I’d thought we’d have a new Child Nutrition Act by now. If not that, a bill that had passed in the Senate and needed only a House majority vote. We’re close — and with a bill that has promising features. (See my summaries here and here.)
But one provision has hung up the Senate vote. It may seem highly technical. But it’s more because the current version could deny free school meals to some children who sorely need them.
The provision aims to strengthen the process school districts must use to ensure that only poor and near-poor children get their meals free or at very low cost.
As things stand now, they must verify the family incomes of 3,000 of the applications they’ve approved — or 3% if that’s less.
The revised version would establish a sliding scale, generally beginning at 10,000 or 10% and ratcheting down to the current minimum, based on several performance measures, e.g., a very high percent of applications that confirm children’s eligibility.

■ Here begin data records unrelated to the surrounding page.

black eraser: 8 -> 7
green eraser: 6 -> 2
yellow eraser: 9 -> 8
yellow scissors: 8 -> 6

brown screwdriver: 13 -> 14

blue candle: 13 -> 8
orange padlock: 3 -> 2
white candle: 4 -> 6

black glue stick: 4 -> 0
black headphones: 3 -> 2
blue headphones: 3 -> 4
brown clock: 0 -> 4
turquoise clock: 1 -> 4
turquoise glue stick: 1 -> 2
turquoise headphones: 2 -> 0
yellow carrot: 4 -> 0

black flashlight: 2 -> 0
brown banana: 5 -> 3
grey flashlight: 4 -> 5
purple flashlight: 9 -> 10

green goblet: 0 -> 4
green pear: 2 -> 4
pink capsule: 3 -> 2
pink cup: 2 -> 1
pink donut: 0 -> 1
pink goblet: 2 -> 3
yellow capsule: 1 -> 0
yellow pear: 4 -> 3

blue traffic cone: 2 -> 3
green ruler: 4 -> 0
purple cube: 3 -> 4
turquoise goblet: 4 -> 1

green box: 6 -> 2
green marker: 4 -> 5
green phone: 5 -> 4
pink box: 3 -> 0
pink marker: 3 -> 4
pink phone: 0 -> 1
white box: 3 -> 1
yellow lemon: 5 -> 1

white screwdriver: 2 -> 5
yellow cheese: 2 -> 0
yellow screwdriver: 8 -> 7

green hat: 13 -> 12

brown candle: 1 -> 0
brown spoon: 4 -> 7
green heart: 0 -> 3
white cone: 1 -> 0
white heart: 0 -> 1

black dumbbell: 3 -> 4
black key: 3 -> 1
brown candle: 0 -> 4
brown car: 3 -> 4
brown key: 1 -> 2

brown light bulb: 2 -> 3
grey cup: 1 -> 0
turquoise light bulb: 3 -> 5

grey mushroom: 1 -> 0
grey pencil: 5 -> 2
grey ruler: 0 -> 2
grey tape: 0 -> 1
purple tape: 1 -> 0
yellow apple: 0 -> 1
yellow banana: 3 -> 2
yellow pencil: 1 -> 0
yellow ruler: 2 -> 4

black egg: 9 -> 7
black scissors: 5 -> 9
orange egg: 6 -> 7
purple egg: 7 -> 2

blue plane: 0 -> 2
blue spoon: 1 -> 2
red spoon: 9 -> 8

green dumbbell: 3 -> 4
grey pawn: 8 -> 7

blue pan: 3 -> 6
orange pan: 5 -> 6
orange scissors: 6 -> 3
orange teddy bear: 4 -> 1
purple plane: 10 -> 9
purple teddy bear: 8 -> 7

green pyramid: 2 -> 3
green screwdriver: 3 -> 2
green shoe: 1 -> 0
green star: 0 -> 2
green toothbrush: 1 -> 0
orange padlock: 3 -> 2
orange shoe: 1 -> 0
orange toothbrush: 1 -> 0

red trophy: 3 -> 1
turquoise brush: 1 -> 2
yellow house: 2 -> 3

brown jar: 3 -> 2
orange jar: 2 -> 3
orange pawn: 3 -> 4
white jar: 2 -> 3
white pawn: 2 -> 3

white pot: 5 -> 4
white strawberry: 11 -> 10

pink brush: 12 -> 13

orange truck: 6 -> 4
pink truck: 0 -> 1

A sticking point, as you might imagine, is the sheer number of applications school districts must begin with. Another, however, is that the bill enlarges the pool from which they must be pulled to include families that don’t have to apply in order for their kids to get free meals.
Children whose families receive SNAP (food stamp) and/or Temporary Assistance for Needy Families benefits are categorically eligible. In other worse, they quality automatically. School districts would have to include some of them in their sample.
Other very low-income children also qualify automatically — those in foster care or migrant families, those in Head Start, a comparable state-funded program or a federally-funded program for runaways and those who are homeless, according to the definition that applies to public school students.
These children may also get swept into the verification pool. But schools may not be able to get all their parents to verify their incomes. The families may have no fixed address, for example — highly likely for the homeless and migrant. They may not have phone service either.
Parents who receive the verification request may not read English well enough to understand it — or even well enough to understand they must get someone to help because their kids otherwise won’t get fed.
But if schools don’t receive the required income proof, they can’t continue serving them free meals.
And that’s not all. Children — and all their family members — could also lose out on meals during the summer, when school isn’t in session.
The new CNA would allow states to provide low-income parents with $30 a month to partly compensate for their higher food costs during the summer. But only parents of children eligible for free or reduced-price school meals could qualify.
So if they didn’t pass the income-eligibility screening, they’d have to come up with the total cost of feeding their kids during the summer, unless they could rely on one of the regular summer meal programs.
Many can’t, for various reasons — and even fewer for the whole of the summer vacation. So what the bill gives with one hand, it would take away with the other.
Now, this is a problem that the Senate Agriculture Committee can resolve. Its chair and the most senior Democratic member work well together. The other members generally do too. They unanimously agreed on the bill we now have.
And we’ve no reason to believe that any of them wanted to take meals away from the very disadvantaged children at risk.
The Committee did, however, assume that the ramped-up verification process would find more children ineligible — and thus free up funds that would otherwise have to subsidize their free and reduced-price meals.
Those funds are already committed to provisions that would better ensure well-nourished children — the summer food benefit, among them.
And the Congressional Budget Office has already delivered a cost estimate that could cause some Senators to balk — not to mention the Republican majority in the House. That’s the heart of the hang-up, I understand.
Start tinkering with the verification requirements and (perish the thought) fewer children lose their free or very low-cost breakfasts, lunches and maybe even after-school snacks.
Well, we won’t have a new CNA before we have a new Congress. The clock is ticking toward the end of the session. And members won’t be in Washington for much of it.
They’ll presumably be preoccupied with must-pass bills when they briefly return after the elections — another spending measure to prevent a government shutdown, for example. So the Ag Committee has time for a fix that won’t harm low-income families.
No telling what will happen then. The House committee responsible for the CNA has produced an alarmingly different bill, though, at this point, not much different verification requirements.
So if the House passes the committee bill, negotiators might agree on them, especially if the Senate bill remains as-is. But they’d face much bigger challenges reaching agreement on the rest.
So the CNA might still go yet another year — or more — without reauthorization. Yet one can hope for a better outcome because the Senate bill would do more to deliver on the current law’s promise of “healthy, hunger-free children.”
That better outcome begins with the Senate’s passing a bill that doesn’t cause some of the most likely to be hungry and thus unhealthy to lose the free meals they get now.
Doesn’t end there, as I suggested. But it’s still the best way forward now.